G. Imparzialità e indipendenza
G. Imparzialità e indipendenza
Nello Statuto albertino del 1848 la magistratura dipendeva direttamente dal Re, cui spettava la nomina dei magistrati (l’art. 68 prevedeva infatti: “La giustizia emana dal Re ed è amministrata in Suo nome dai giudici che Egli istituisce”).
Il regime non esitò ad eliminare i magistrati “scomodi”, “non allineati” o “incompatibili” mentre oggi l’art. 101 della Costituzione stabilisce che i giudici sono soggetti solo alla legge. Emergono così i caratteri tipici della Magistratura: l’imparzialità e l’indipendenza. Piero Calamandrei, padre costituente, vedeva i giudici come “sacerdoti che dicono messa” e “non possono permettersi il lusso della fantasia”, perché i loro orizzonti sono “segnati dalle leggi”. Li dipingeva solitari nell’ultimo tavolo dell’unica trattoria del paese, avendo “come unica commensale l’indipendenza”.
I principi che garantiscono l’imparzialità e l’indipendenza dei giudici sono:
- l’assunzione per concorso pubblico;
- l’inamovibilità (poiché la minaccia di un trasferimento potrebbe inquinare la serenità del giudizio, essi possono essere rimossi o trasferiti ad altra sede solo su decisione del Consiglio superiore della Magistratura);
- l’assenza di gerarchie interne (i giudici pur con funzioni diverse, sono tutti di pari rango).

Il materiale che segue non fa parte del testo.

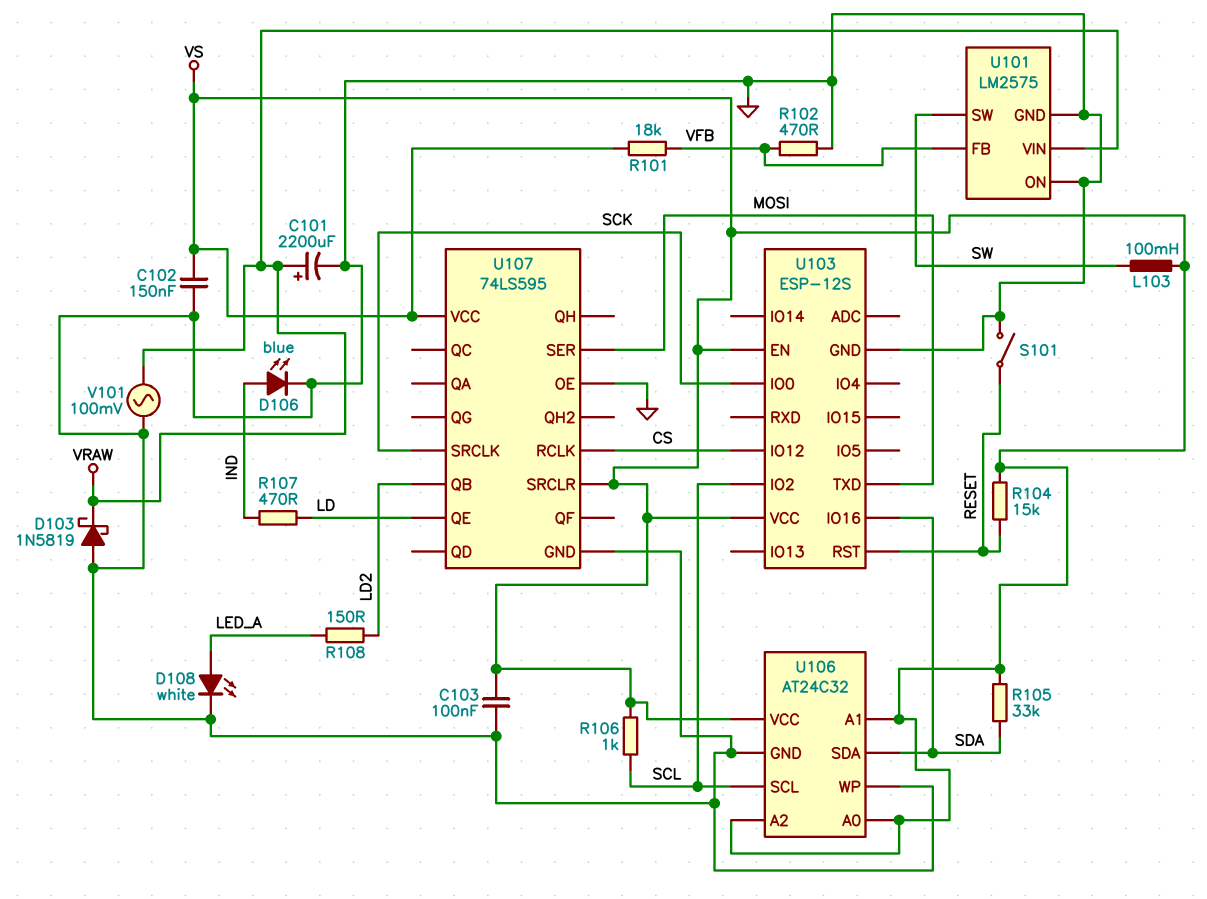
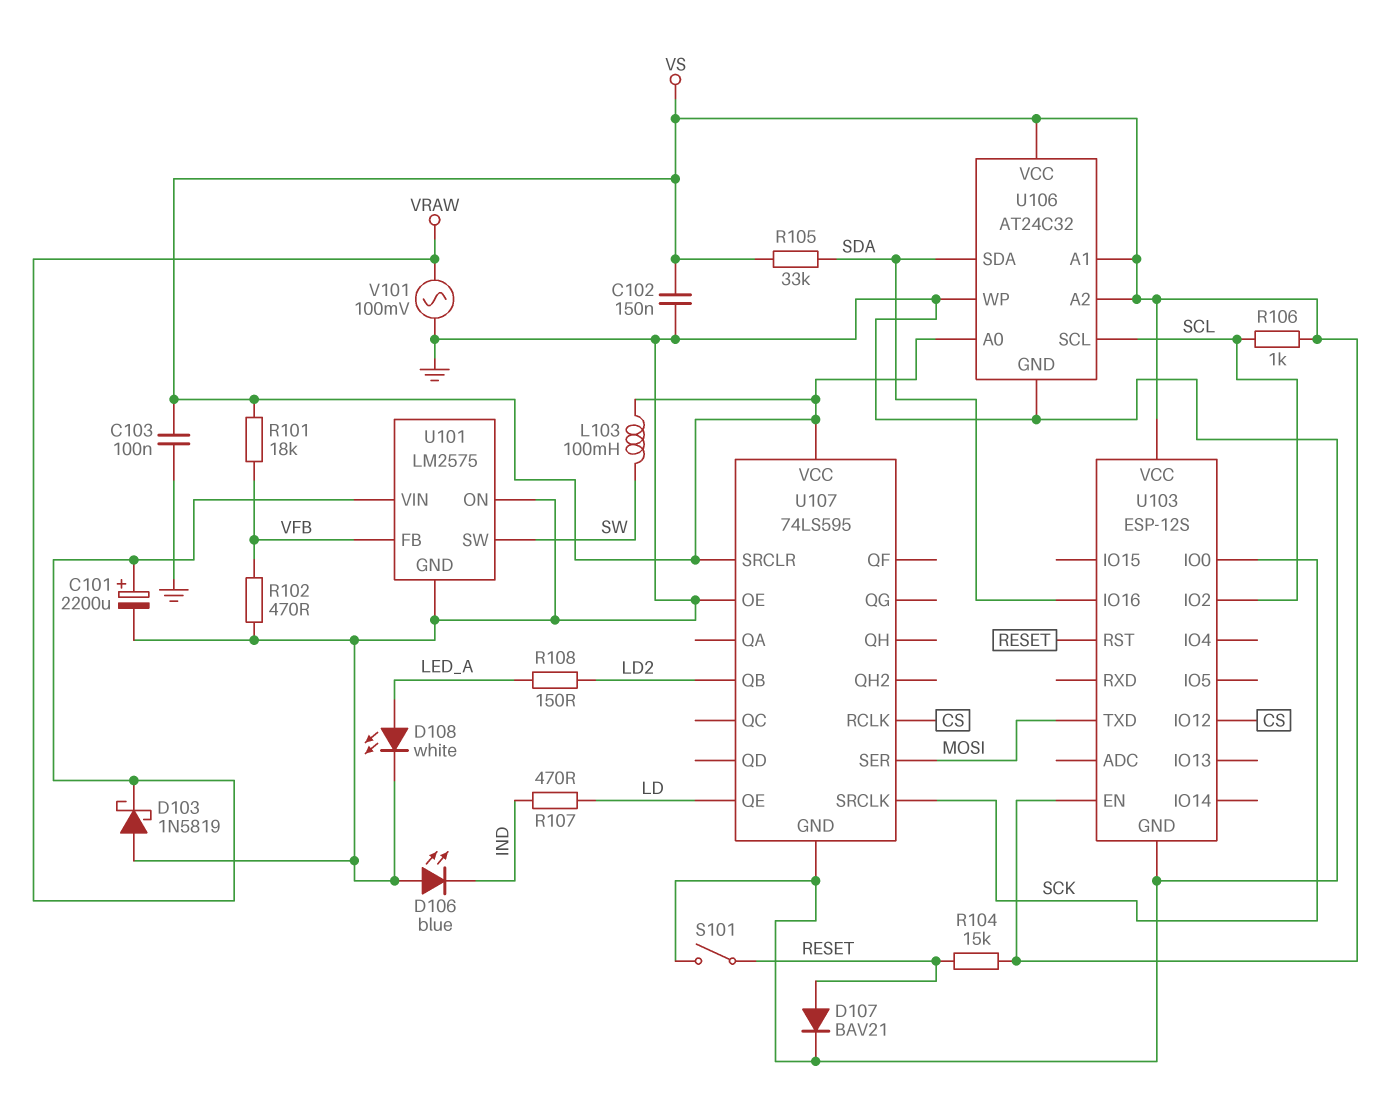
D106: LED blue (A IND, K GND) -> LED blue (A GND, K IND)
D107: none -> diode BAV21 (A RESET, K GND)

L’immagine della dea bendata esprime imparzialità, necessaria “cecità” rispetto al giudizio: i due piatti dapprima perfettamente in equilibrio, dopo che i fatti saranno esaminati, penderanno a favore e a torto delle due parti. Nessuno a priori è colpevole. Tutti devono potersi difendere dinanzi ad un giudice equidistante (terzo).